Ketika sinar matahari mulai menyapa lembut bumi Bali, aroma dupa dan janur mulai memenuhi udara. Hari Raya Kuningan tiba sebuah perayaan sakral yang tak hanya menandai waktu, tapi juga mengikat manusia dengan leluhurnya dalam jalinan cinta dan bakti.
Kuningan dirayakan setiap 10 hari setelah Galungan, tepatnya pada Saniscara Kliwon Wuku Kuningan dalam kalender Bali.
Hari ini dipercaya sebagai saat kembalinya para roh leluhur ke alamnya, setelah berkunjung selama Galungan. Karena itu, Kuningan menjadi waktu penuh penghormatan, pelepasan, dan syukur.

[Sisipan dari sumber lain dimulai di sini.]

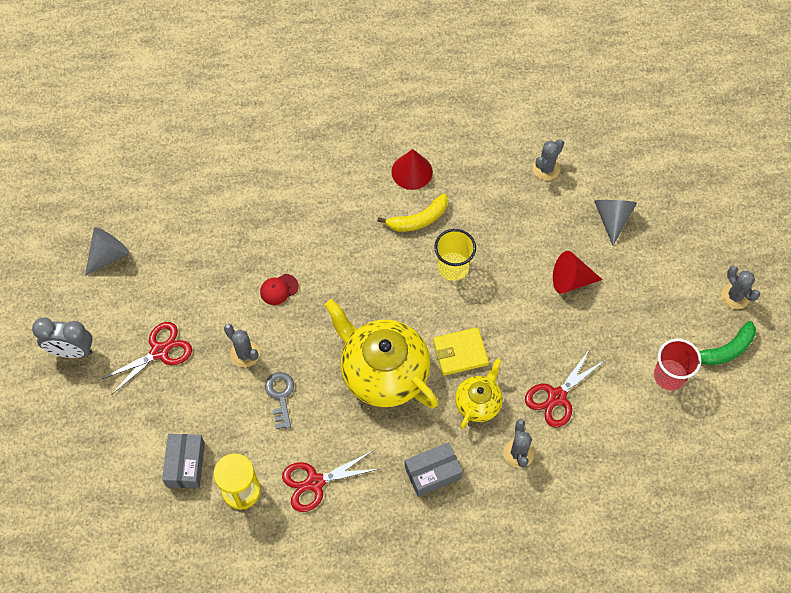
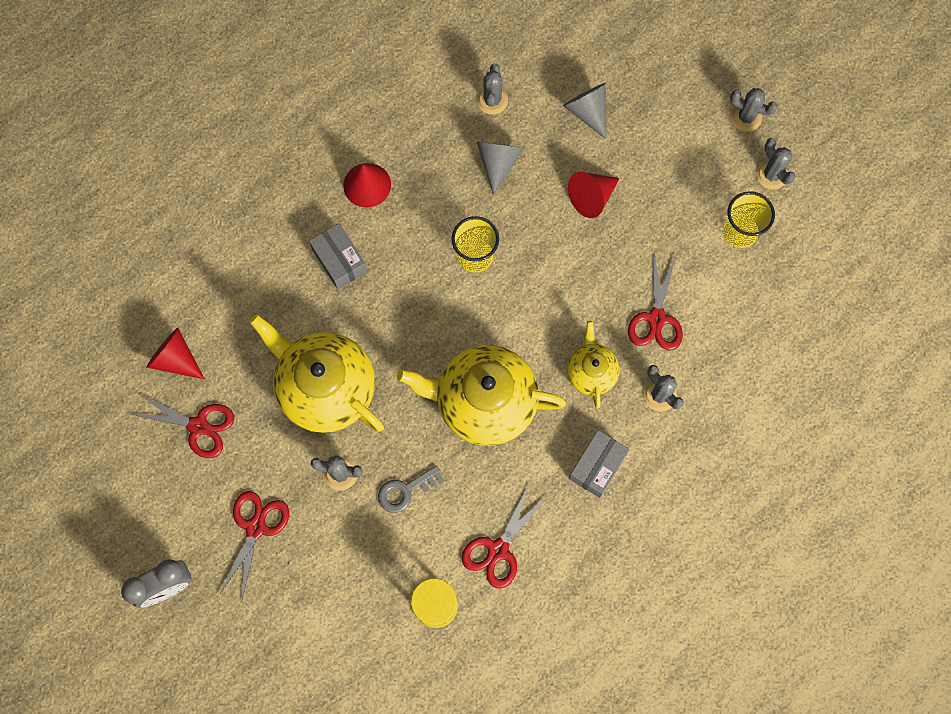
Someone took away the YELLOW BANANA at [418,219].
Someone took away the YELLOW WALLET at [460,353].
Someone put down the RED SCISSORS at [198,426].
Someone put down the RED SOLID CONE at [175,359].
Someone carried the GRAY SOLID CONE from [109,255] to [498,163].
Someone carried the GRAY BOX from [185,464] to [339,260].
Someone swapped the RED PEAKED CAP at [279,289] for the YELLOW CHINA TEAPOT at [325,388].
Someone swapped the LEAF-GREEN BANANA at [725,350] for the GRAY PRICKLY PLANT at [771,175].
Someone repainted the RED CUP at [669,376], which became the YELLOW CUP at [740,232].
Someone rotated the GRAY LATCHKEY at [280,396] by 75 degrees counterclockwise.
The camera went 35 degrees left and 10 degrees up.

Banten-banten kecil, seperti yang tampak dalam foto nasi putih, nasi kuning, kadang merah dan hitam diletakkan di atas daun, tertata rapi dalam keheningan penuh makna.
Warna-warna itu bukan sekadar estetika; mereka melambangkan keberagaman hidup, keharmonisan alam semesta, dan persembahan kepada Sang Hyang Widhi serta roh suci leluhur.
Salah satu makna utama Kuningan adalah penyucian batin dan penguatan dharma (kebaikan). Masyarakat Bali percaya bahwa pada hari ini, Tuhan memberikan cahaya kebijaksanaan dan keteduhan bagi mereka yang tekun berdoa dan menjaga keseimbangan hidup.
Rumah-rumah dihias penjor kecil, upacara digelar di pura, dan suasana desa menjadi damai, seperti pelukan hangat dari langit.
Suara gamelan mengalun lirih, mengiringi doa-doa yang terucap dalam hening, membubung ke angkasa, berharap akan berkah, keselamatan, dan kehidupan yang seimbang.
Hari Raya Kuningan bukan sekadar tradisi, tapi cara umat Hindu Bali menyalakan kembali pelita cinta kepada leluhur, kepada bumi, dan kepada sesama.
Sebuah momen suci untuk kembali ke dalam diri menghaturkan terima kasih atas hidup, dan melepaskan dengan ikhlas apa yang telah usai.